Congratulations to up-and-coming indie novelist Tao Lin for scoring a full-page review — not necessarily a positive review, but a riveting one — in yesterday’s Sunday New York Times Book Review. Nice break!
I’m not workin’ the NYTBR beat anymore, but I will pay attention at moments like these. I’ve been watching Tao’s unusual career from the beginning (when I reviewed his first book and called him “faux naif“), and I’ve appeared at a couple of literary readings with him. His performance style, like his prose, is highly deadpan. The nervous laughter in the audience comes during his awkward silences, just as it does in his novels.
Charles Bock’s review of Lin’s latest work Richard Yates is mostly blistering:
The novel’s voice is deliberately monotonous. Chats, e-mails, text messages, phone and in-person conversations — all are absorbed seamlessly into the body of Lin’s text, a smart way of portraying the world in which he’s come of age, where we’re connected all the time and, regardless of the device or medium, all forms of communication seem alike. But this perspective also betrays a blasé cynicism, one that takes distinctions and details for granted. Descriptions are minimal here, and landscapes stripped down. It’s no accident, one senses, that Lin name-drops Hemingway and Beckett. But as with the Yates reference, it’s worth asking to what end.

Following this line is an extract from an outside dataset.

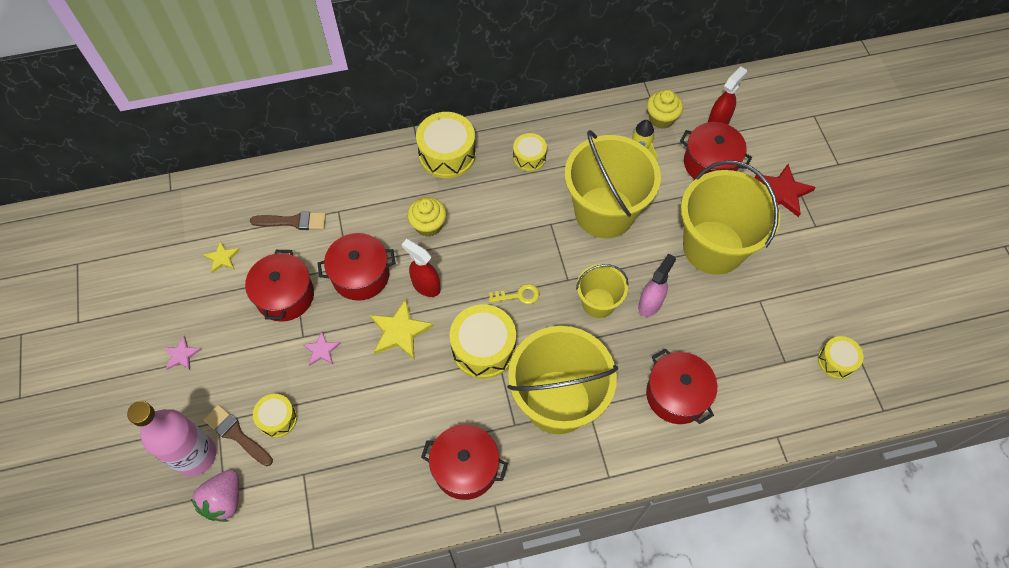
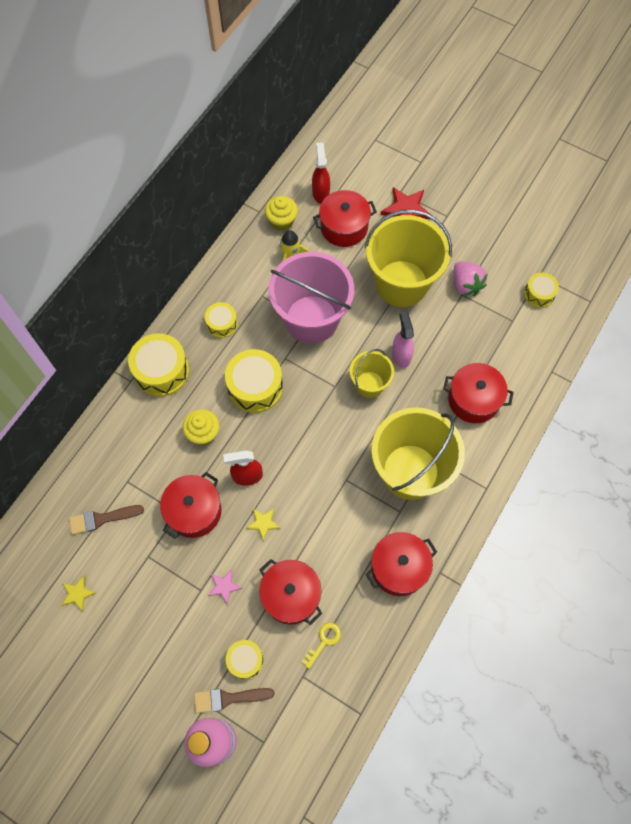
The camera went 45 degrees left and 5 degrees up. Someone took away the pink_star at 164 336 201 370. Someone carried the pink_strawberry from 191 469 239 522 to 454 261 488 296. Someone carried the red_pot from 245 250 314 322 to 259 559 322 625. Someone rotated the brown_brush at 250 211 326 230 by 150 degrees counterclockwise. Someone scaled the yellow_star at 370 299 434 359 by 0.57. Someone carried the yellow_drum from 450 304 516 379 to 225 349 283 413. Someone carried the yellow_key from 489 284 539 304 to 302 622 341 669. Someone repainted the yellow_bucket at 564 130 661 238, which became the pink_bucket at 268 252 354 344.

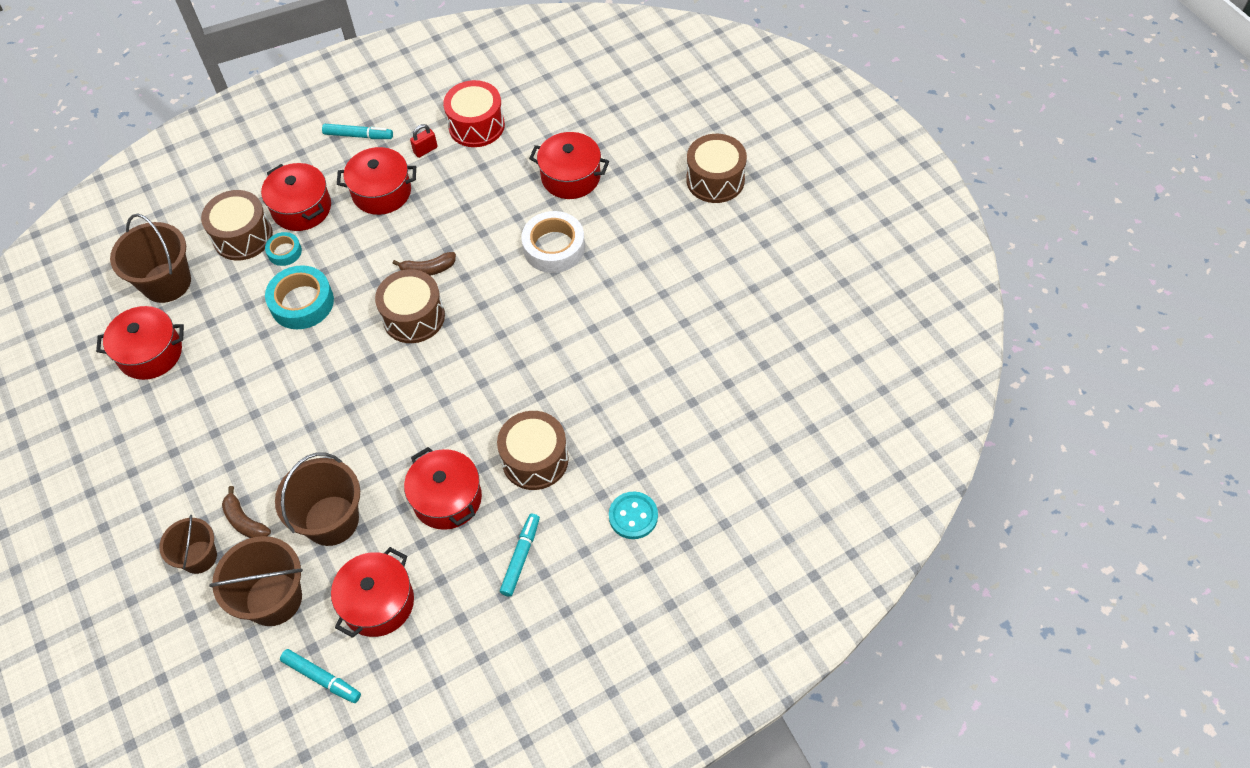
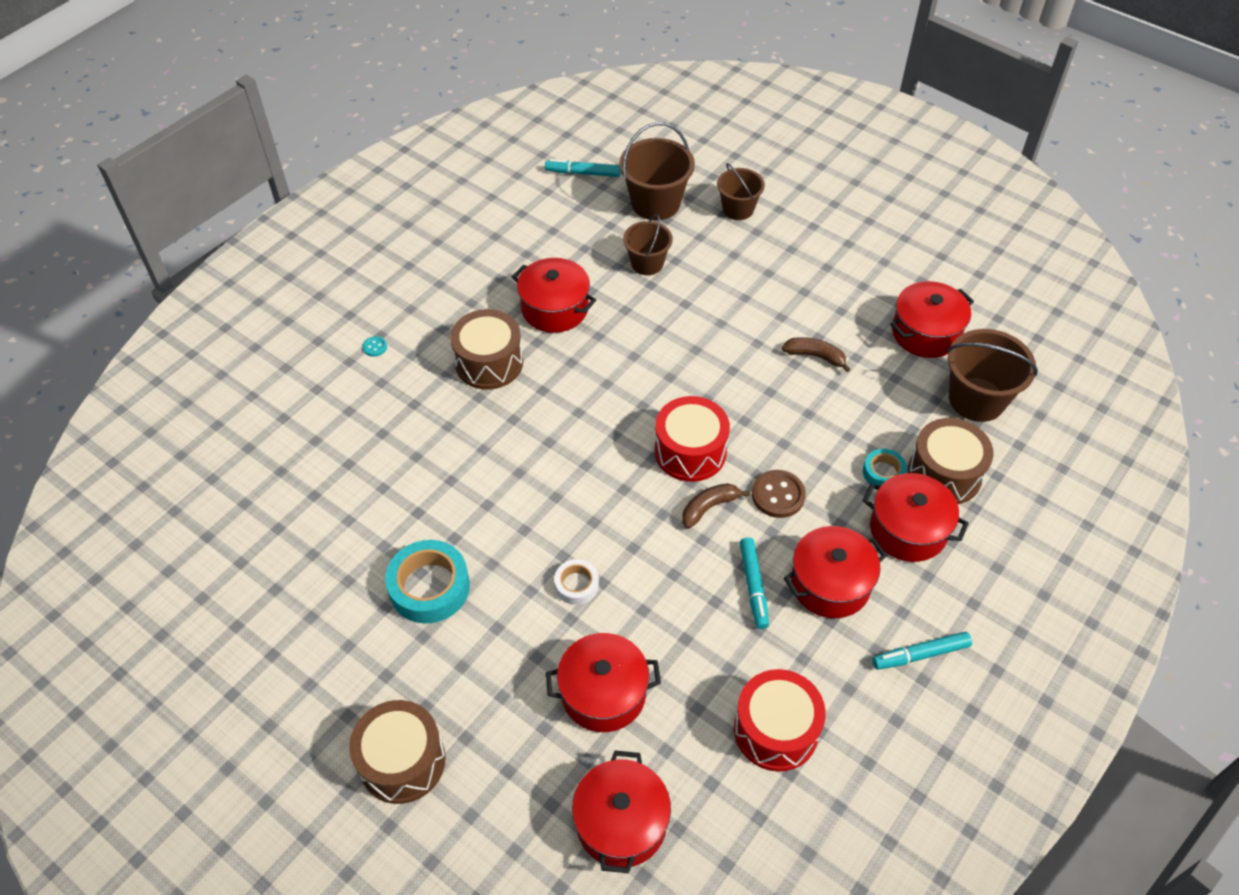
The camera went 155 degrees right and 5 degrees down. Someone carried the brown_banana from 222 486 271 538 to 782 337 851 372. Someone carried the turquoise_tape from 265 265 334 329 to 385 540 470 624. Someone scaled the brown_bucket at 275 453 360 546 by 0.64. Someone carried the red_pot from 331 547 414 638 to 572 751 671 873. Someone repainted the brown_drum at 375 269 445 343, which became the red_drum at 655 396 730 482. Someone took away the red_padlock at 410 124 438 158. Someone carried the turquoise_marker from 500 514 540 597 to 740 538 769 629. Someone scaled the white_tape at 521 211 585 273 by 0.55. Someone scaled the turquoise_button at 609 492 658 539 by 0.50. Someone put down the brown_button at 752 470 806 518.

But this is the kind of blistering that sells books, especially when Bock says:
This twaddle is easy to mock. But Lin can be genuinely funny — as in the lovers’ absurd riffs about Bruce Lee fighting 20 million driver ants — and he provides accurate, often filthy dispatches on what it is to be young and pushing against the world. When Haley Joel and Dakota find solace in each other through small, intimate gestures, or in descriptions of Dakota’s defeated parents, Lin’s flat style resonates. Similarly, during important scenes, Lin slows time and piles sentences into longer paragraphs, replicating complex thought processes and shifting, nuanced moods, while showing his admiration for the work of Lydia Davis (also cited).
I haven’t read Richard Yates, and may or may not get around to it. Tao Lin is the kind of writer you can enjoy without always reading him; like an Andy Warhol painting, he invites curious gawking (in fact, his Aspergers-ish demeanor resembles that of Mark Zuckerberg, so the coincidence of Richard Yates hitting the street at the same time the film The Social Network opens is interesting).
Lin’s characters are usually young people reaching out for love, and expertly using Internet-based social media to eke out each other’s deepest feelings. I don’t always follow his prolific output, but I always admire the risks he takes, like the latest book’s title. “Richard Yates” names a semi-obscure but legendary dead modern novelist, and appears to be a play on the way the young man and young woman in this novel take the names of movie stars Haley Joel Osment and Dakota Fanning when they communicate online. As they yearn to be these movie stars, I suppose, Tao Lin yearns to be Richard Yates.
He’s got a long career ahead of him — I hope Tao Lin will fulfill his dream.